In this cesspool, there was no accountability. The Pentagon didn’t even have a representative from the Inspector General’s office on the ground for the first two-and-a-half years. The Coalition Provisional Authority, the U.S. authority in Iraq, had neither the staff nor the expertise to stem the corruption. The conservative majority in Congress not only repeatedly blocked efforts to create a bipartisan investigative committee—along the lines of the Truman Committee that policed contracts in World War II—it refused to hold hearings exposing the scope of the fraud and abuse to the public eye.

The harsh result was a catastrophic conservative fiasco. As Robert Greenwald’s stunning documentary shows, not only were billions lost, lives of patriotic workers were callously squandered. The profiteers made out like bandits. The politicians were succored with campaign contributions and lobbying junkets. But in Iraq, failure fueled civil war. And across the world, the occupation fueled fury, and provided al-Qaida with a new generation of recruits.

The incompetence, cronyism and corruption that led to this fiasco are hallmarks of modern-day conservatism. Accountability, expertise, planning, good management are not partisan issues. But the administration, blinded by its own ideological certitude, scorned even common sense. And the lapdog conservative majority in Congress chose partisanship over patriotism, protecting the administration rather than the nation’s security.

The Greenwald film will be shown in thousands of house parties across the country. (To join a house party or to host one, go to www.bravenewfilms.org.) Fiasco, Blood Money and Emerald City deserve a wide audience.
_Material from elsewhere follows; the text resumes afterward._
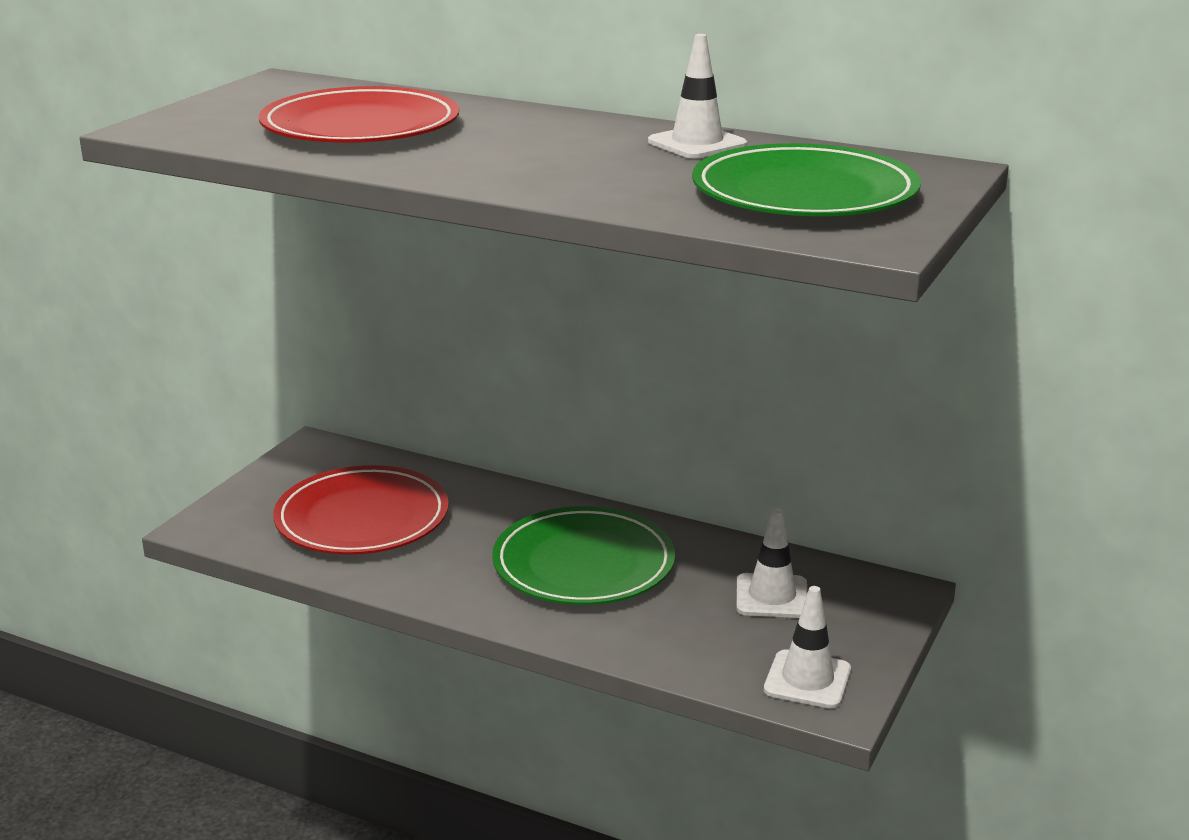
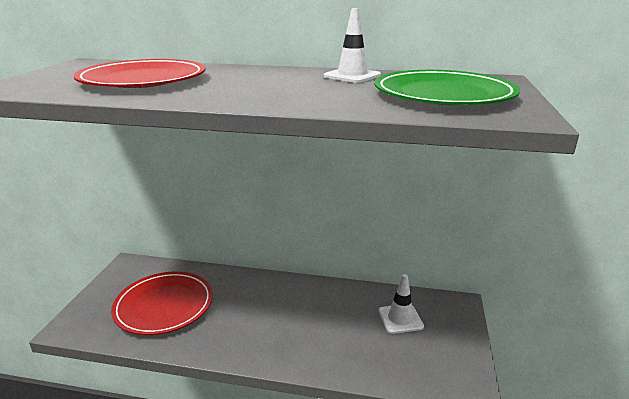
camera: 15 degrees left, 0 degrees up
(583, 564) = (295, 315): green plate -> none
(807, 680) = (446, 372): white traffic cone -> none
The Campaign for America’s Future has published a report detailing the fiasco  and detailing how individual legislators voted on efforts to establish some accountability.

With the press already into reporting on the elections as a horse race, the vast majority of voters are likely to have no clue about the depths of the failure this fall. But if Democrats can win back the House, the resulting hearings will be explosive—as patriotic American soldiers and workers are able finally to tell their story. No wonder the White House and its conservative allies are desperate to keep the majority that is their only hope for keeping the lid on the truth.